When the twins are in their early 40s, their mother dies by suicide, leaving her sons a letter confessing that she lied about being Jewish. Their father, who died when the twins were young, was Jewish, but according to rabbinic Jewish law, Judaism is passed through the mother.
While mourning their mother, David convinces his distraught brother to go on a road trip through the Deep South, suggesting that because they are not, technically, Jewish, they are no longer bound by the rules of the seven-day mourning period of shiva. What follows is an adventure that is as outrageous as it is introspective, and draws upon big themes like what it means to be Jewish in the U.S. and what it means to participate in American society at large.

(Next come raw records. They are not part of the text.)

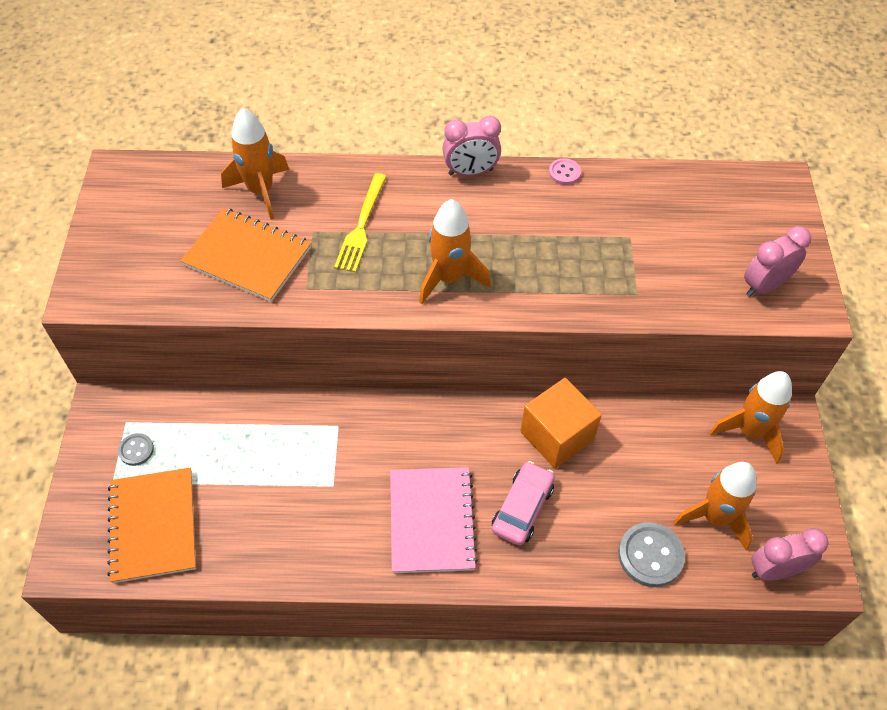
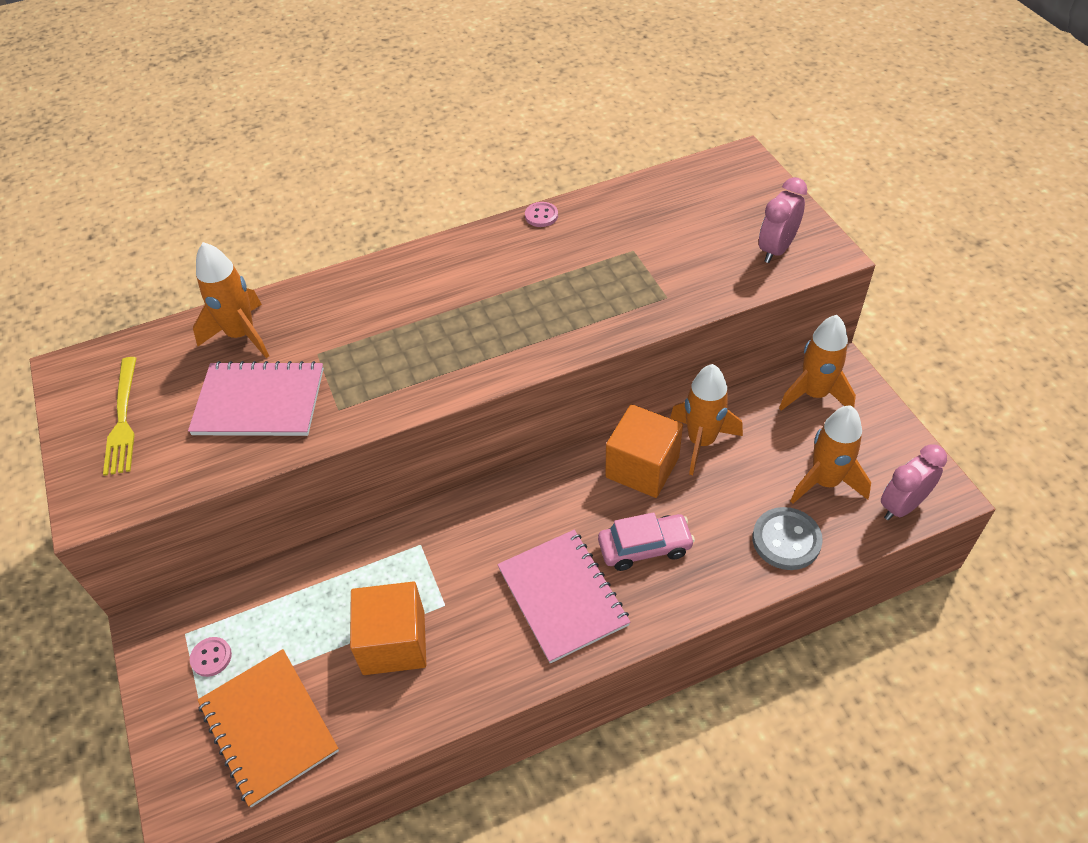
camera: 20 degrees left, 5 degrees down
(136, 450) = (211, 657): grey button -> pink button
(247, 257) = (259, 402): orange notebook -> pink notebook
(278, 499) = (394, 642): none -> orange cube
(361, 225) = (365, 330): yellow fork -> yellow fork (123, 419)
(449, 278) = (481, 347): orange rocket -> orange rocket (701, 441)
(470, 172) = (450, 245): pink clock -> none
(522, 508) = (644, 547): pink car -> pink car turned 75 degrees clockwise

In real life Fenton — who is one of the New York Jewish Week’s 36 to Watch this year — hails from two Jewish parents, though his family wasn’t religious when he was young. However, around the time he was 11 or 12 years old — the age that Mayer finds religion in the book — Fenton’s parents became Orthodox through the Chabad in his hometown of Lexington, Massachusetts. “There’s definitely a connection, although I would say it was a semi-conscious connection,” Fenton said. “It wasn’t something that I was dwelling on too hard, but it’s obvious to me that there is a parallel.”
From that point, Fenton was schooled in religious institutions: He attended an Orthodox Jewish high school and studied English at Yeshiva University. It wasn’t until he got his master’s degree at Columbia Journalism School that he had his “first real exposure to the world outside the Jewish bubble,” he said. “I remember thinking that at the time. I was hyper aware of it.”
Fenton has been involved “in the secular world” for many years now — his reporting for the Post has him crisscrossing the five boroughs, obtaining an in-depth knowledge of many neighborhoods and communities. “But at the time there really was this step outside my comfort zone,” he said. “There’s a culture among Jews. There’s a Jewish way that you’re accustomed to that you don’t get out there and you feel it.”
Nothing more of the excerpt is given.